Cabrujas solía decir que Venezuela a un país en tránsito, en eterna construcción. Una visión a medio camino entre lo que se aspira — y nunca se logra — y lo que se imagina y no llega a concretarse. De hecho, para el maestro, nuestro país era una visión fragmentada, sin forma. Un gran rompecabezas con piezas faltantes. Lo mismo pensaba sobre el poder. Preguntado al respecto en una ocasión comentó: “El concepto de Estado es simplemente un “truco legal” que justifica formalmente apetencias, arbitrariedades y demás formas del “me da la gana”. Estado es lo que yo, como caudillo, como simple hombre de poder, determino que sea Estado. Ley es lo que yo determino que es Ley.” Para el autor, ningún Venezolano tenía mucha idea real sobre su aspiración de país e incluso de su identidad. Lo presumen como una idea que se crea así misma, que se completa con dificultad. En una ocasión comentó que: “Han pasado siglos y todavía me parece vivir en un campamento. Quién sabe si al campamento le sucedió lo que suele ocurrirle a los campamentos: se transformó en un hotel. Esa es la mejor noción de progreso que hemos tenido: convertirnos en un gigantesco hotel donde apenas somos huéspedes. El Estado venezolano actúa generalmente como una gerencia hotelera en permanente fracaso a la hora de garantizar el confort de los huéspedes. Vivir, es decir, asumir la vida, pretender que mis acciones se traducen en algo, moverme en un tiempo histórico hacia un objetivo, es algo que choca con el reglamento del hotel, puesto que cuando me alojo en un hotel no pretendo transformar sus instalaciones, ni mejorarlas, ni adaptarlas a mis deseos. Simplemente las uso. No vivo en un lugar, me limito a utilizar un lugar. El gigantesco hotel necesitaba la fórmula de un Estado capaz de administrarlo.”

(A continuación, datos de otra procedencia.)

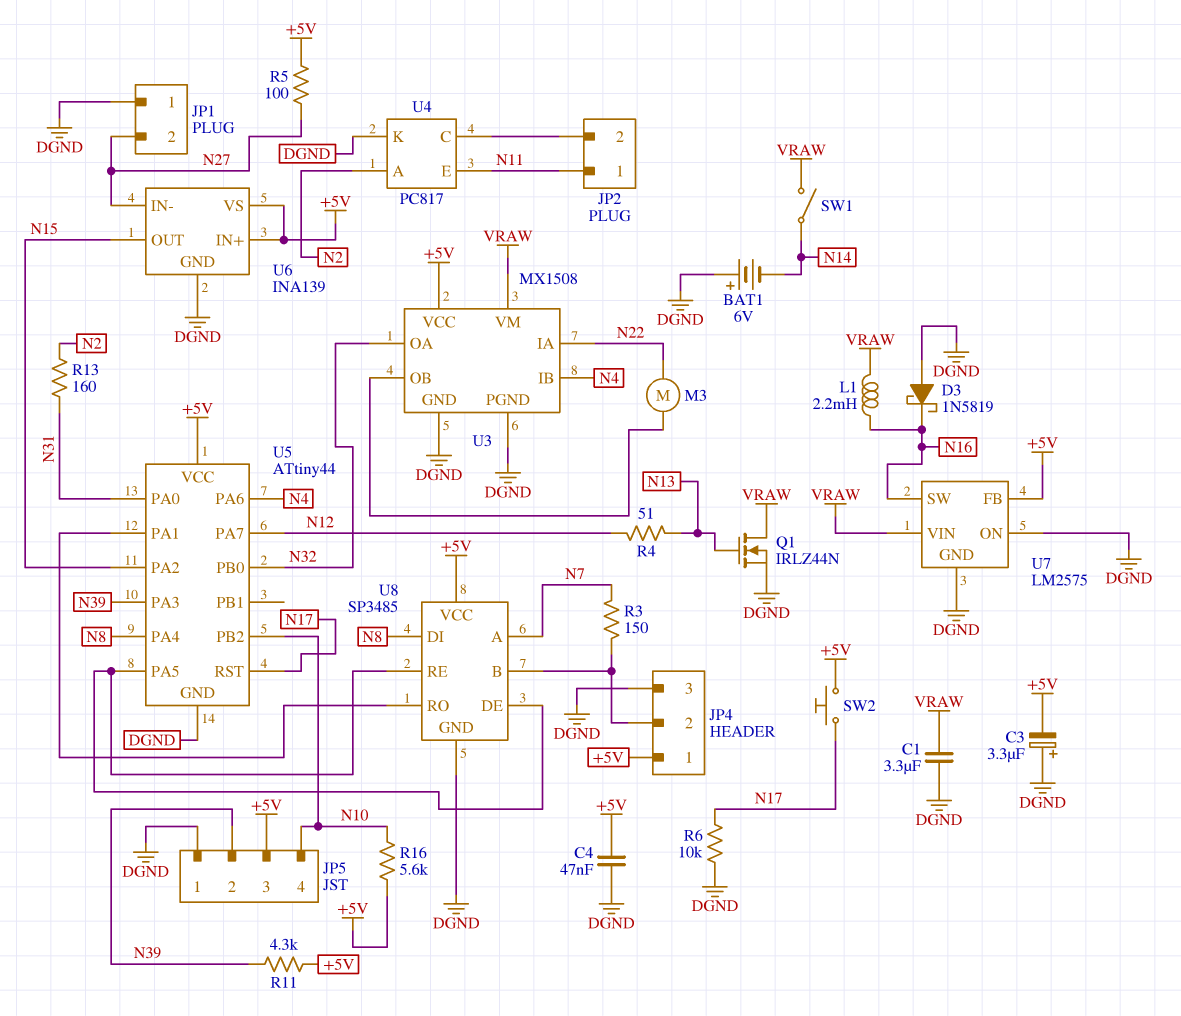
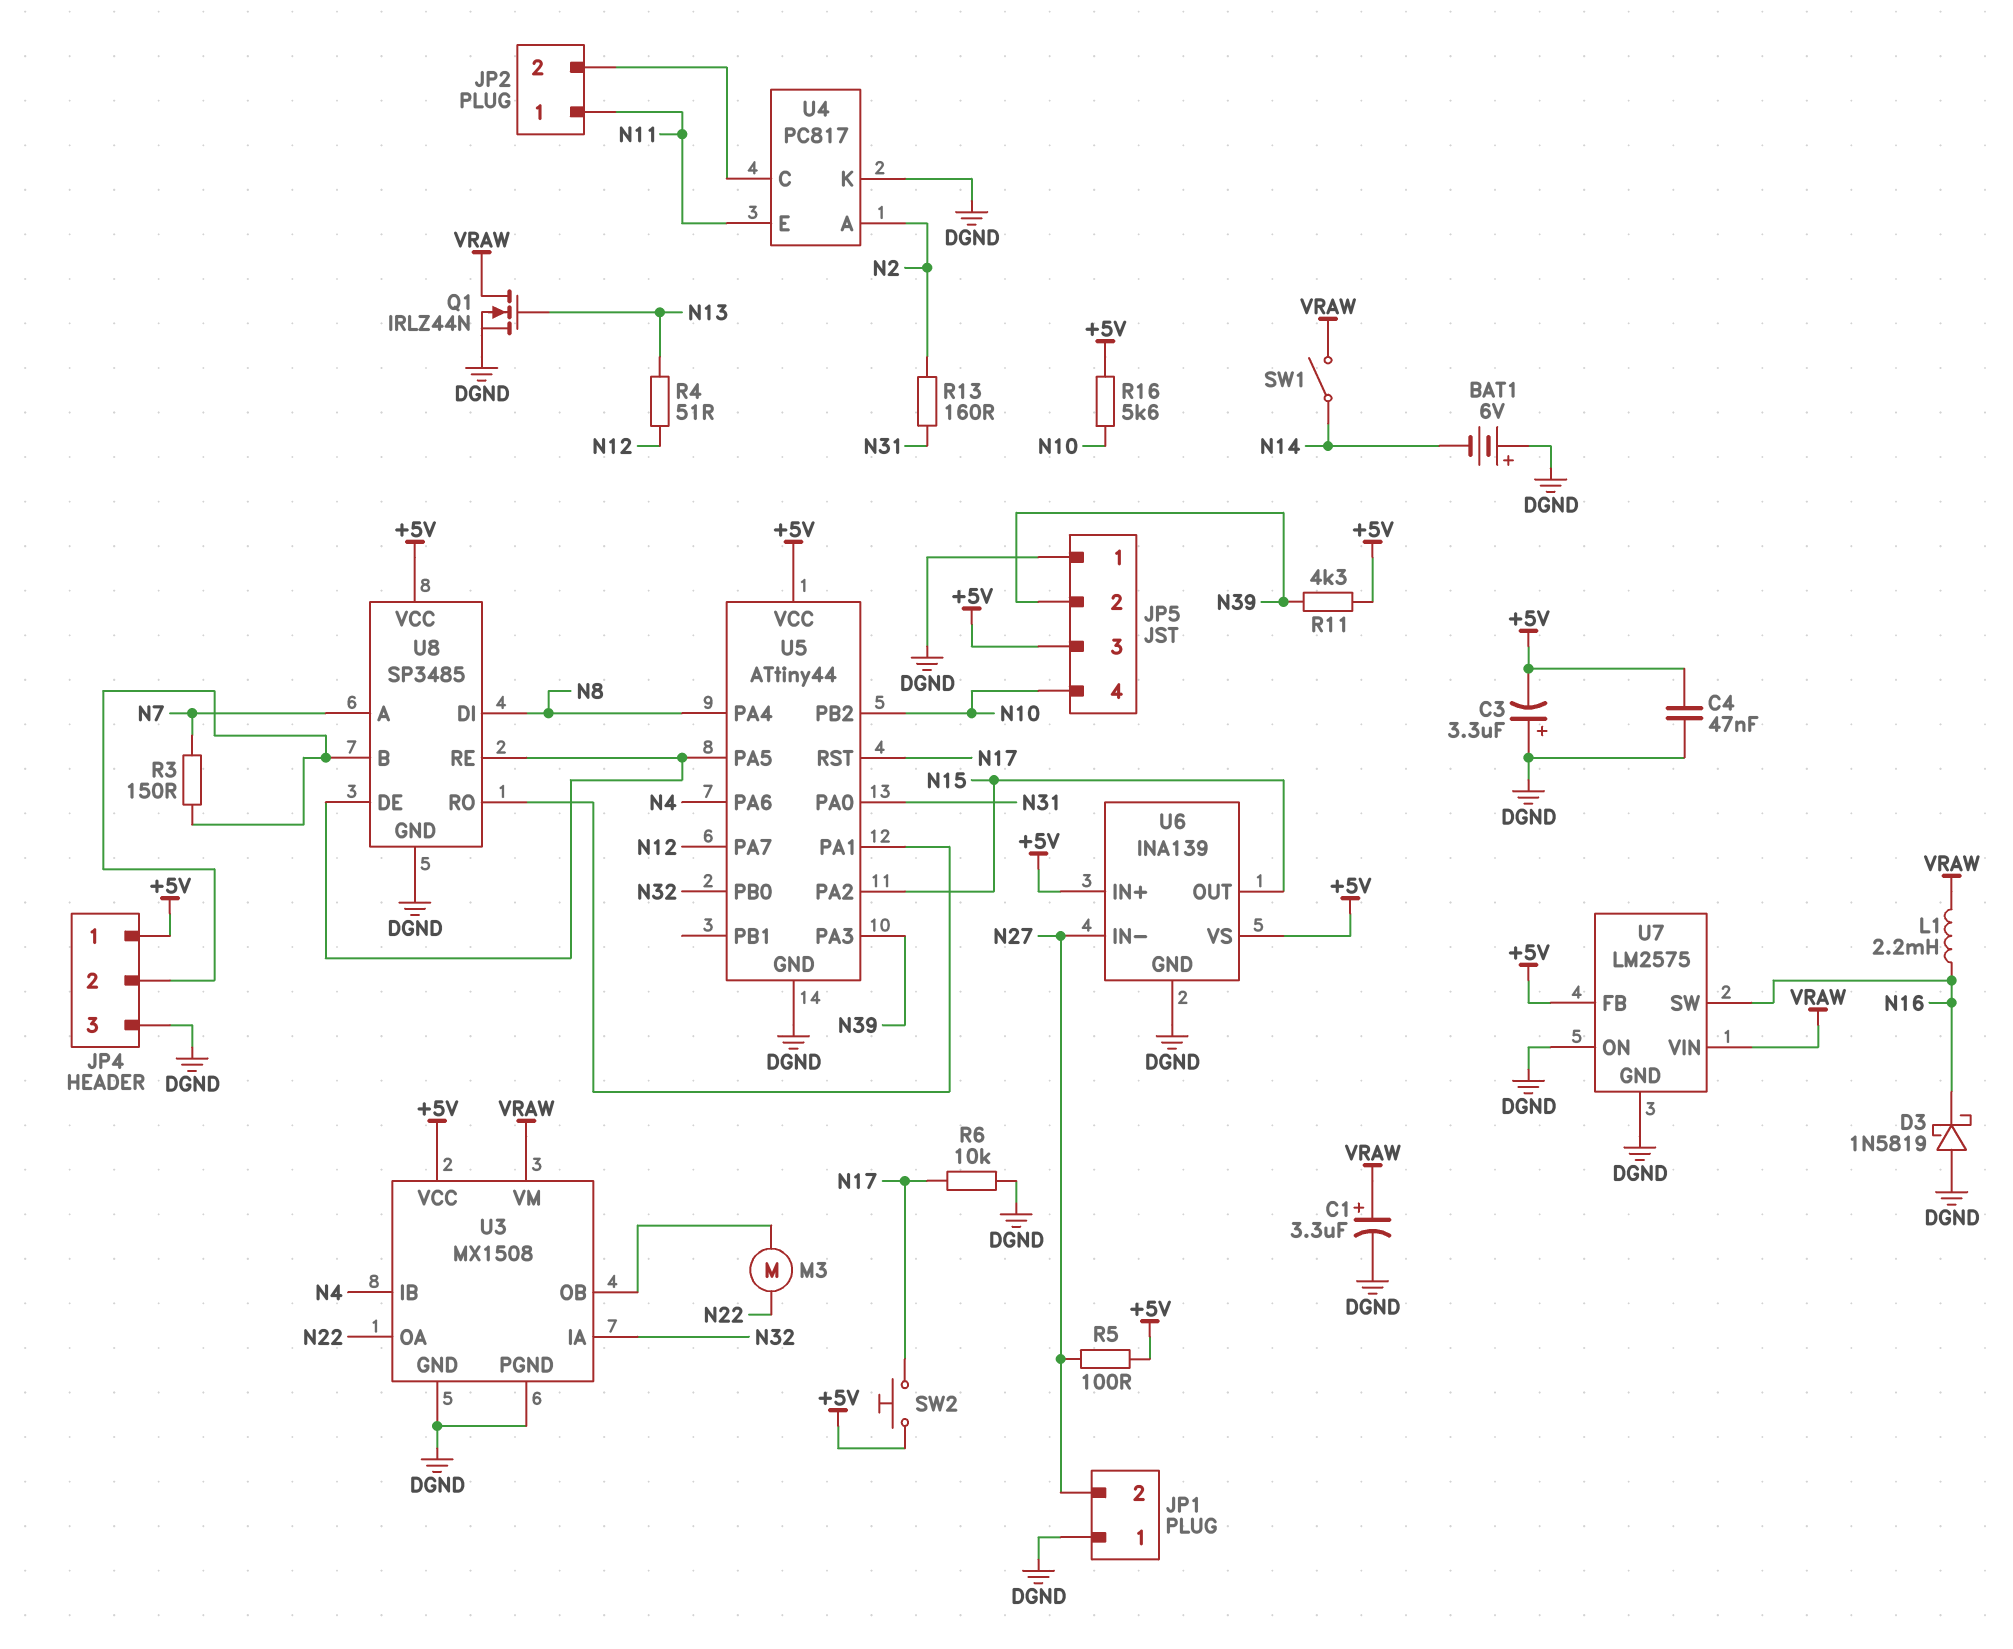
C1: 3.3uF (DGND, VRAW) -> 3.3uF (plus VRAW, minus DGND)
U3 pin IA: N22 -> N32
U3 pin OA: N32 -> N22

Crecí en un país al borde del desastre pero nunca supuse la rapidez como cada cosa en Venezuela perdería el sentido y la forma, la coherencia, la mera posibilidad del propósito. En medio de la debacle, tengo la sensación contraria que huyo de una criatura de mil fauces abiertas, babeantes. Una criatura cada vez más grande, invencible. Miro sobre el hombro y la figura monumental que me persigue parece extender las garras, aplastar todo a su paso. Edificios, las diminutas siluetas de hombres y mujeres, automóviles, esperanzas, luces y sombras. La oscuridad está en todos lados. La oscuridad es hedor que parece invadir todos los lugares. Ese silencio sin forma y sin sentido del terror al futuro.
Al escribir esto, sonrío en medio de las lágrimas. La crisis no tiene tanto colorido como los meticulosos colores que le da mi imaginación. La realidad es mucho más despiadada: catorce papas, seis zanahorias, una lechuga que comienza a afearse en los bordes de sus hojas crujientes. La oscuridad está por llegar, me digo casi sin poder evitarlo. El monstruo aciago, la simple desesperanza, más pesada que cualquier fantasía.
A eso me enfrento a diario. A eso me pregunto si sobreviviré.